The investigated bis-Schiff bases (BS2, BS4 and BS8) were synthesized in good yields in water as a solvent and microwave irradiation. All the studied inhibitors showed good corrosion inhibition effectiveness for AISI 1020 carbon steel in an acid medium of 1 mol L⁻¹ HCl solution. The BS8 inhibitor agent showed 98% efficiency as per the weight loss and EIS methods and 97% as per the PP and LPR tests at 1 × 10⁻³ mol L⁻¹, which should be highlighted. The adsorption of the inhibitors followed the El-Away adsorption isotherm and the modified version of the Langmuir model that indicate the capacity of compounds to interact with more sites on a metal surface due to having two imine moieties linked to phenyl rings across the aliphatic chain, which facilitates the approximation due to its degrees of freedom.

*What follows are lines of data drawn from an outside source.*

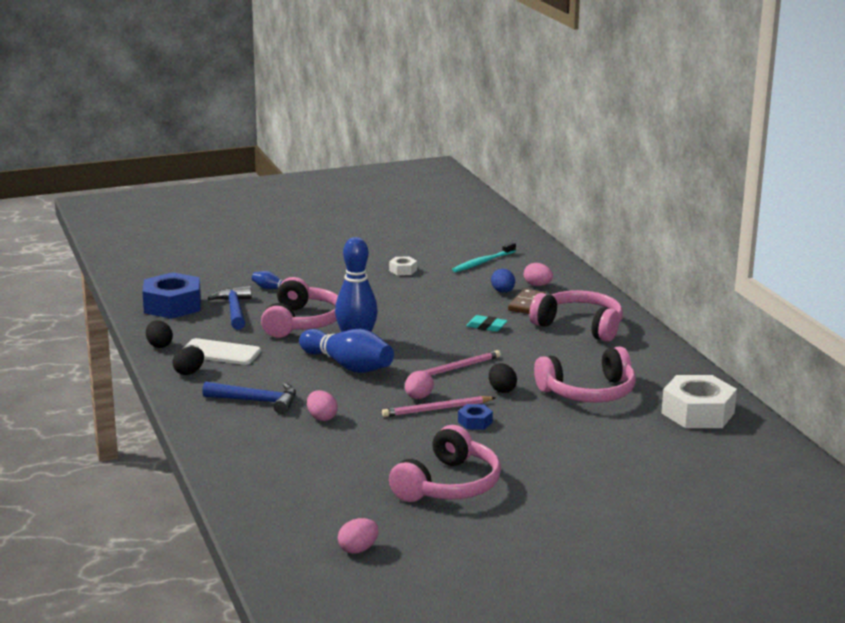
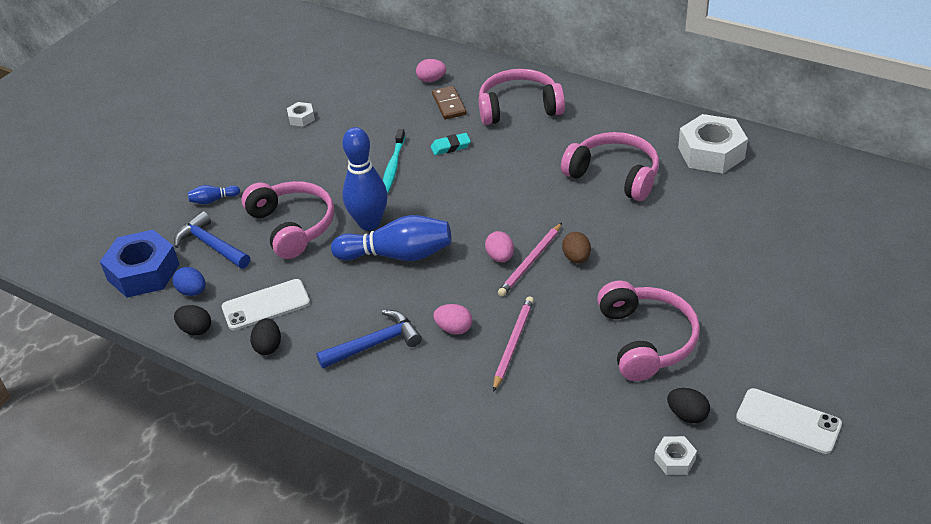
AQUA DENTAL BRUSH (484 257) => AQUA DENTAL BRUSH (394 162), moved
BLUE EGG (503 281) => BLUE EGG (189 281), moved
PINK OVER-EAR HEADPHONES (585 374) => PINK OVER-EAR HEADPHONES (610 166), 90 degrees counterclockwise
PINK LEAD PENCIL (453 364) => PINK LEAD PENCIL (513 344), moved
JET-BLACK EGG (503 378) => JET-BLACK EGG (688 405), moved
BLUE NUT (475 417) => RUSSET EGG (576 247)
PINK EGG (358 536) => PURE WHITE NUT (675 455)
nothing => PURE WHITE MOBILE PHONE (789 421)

The SEM images indicated the inhibition of corrosion for carbon steel, showing that in the presence of all bis-Schiff bases, the metal remains as if it was not exposed to a corrosive environment.

The quantum chemical calculations demonstrated that the corrosion inhibition of the investigated compounds is controlled by the increased capacity of the compound to donate electron density to the empty d-orbitals of the iron surface. In other words, the increase of corrosion efficiency is dominated by how the molecule can act as a better nucleophile. BS8 has the HOMO orbital with more propensity to bond with the surface, so for this reason, these molecules exhibited elevated corrosion inhibitor efficiency. However, BS2 and BS4 also presented good corrosion inhibition efficiencies due to the values of the nucleophilicity index and the energy of the HOMO orbitals close to those of BS8, although they are not as good nucleophiles as BS8.

The lowest energy conformers of the BS2, BS4 and BS8 inhibitors were chosen for the study of their interactions on the surface of Fe(110). The calculated adsorption energies are −1.48 eV (−34.13 kcal mol⁻¹), −1.80 eV (−41.51 kcal mol⁻¹) and −4.35 eV (−100.33 kcal mol⁻¹) for BS2, BS4 and BS8, respectively, with an efficiency ranking of BS8 > BS4 > BS2, corroborating the experimental findings.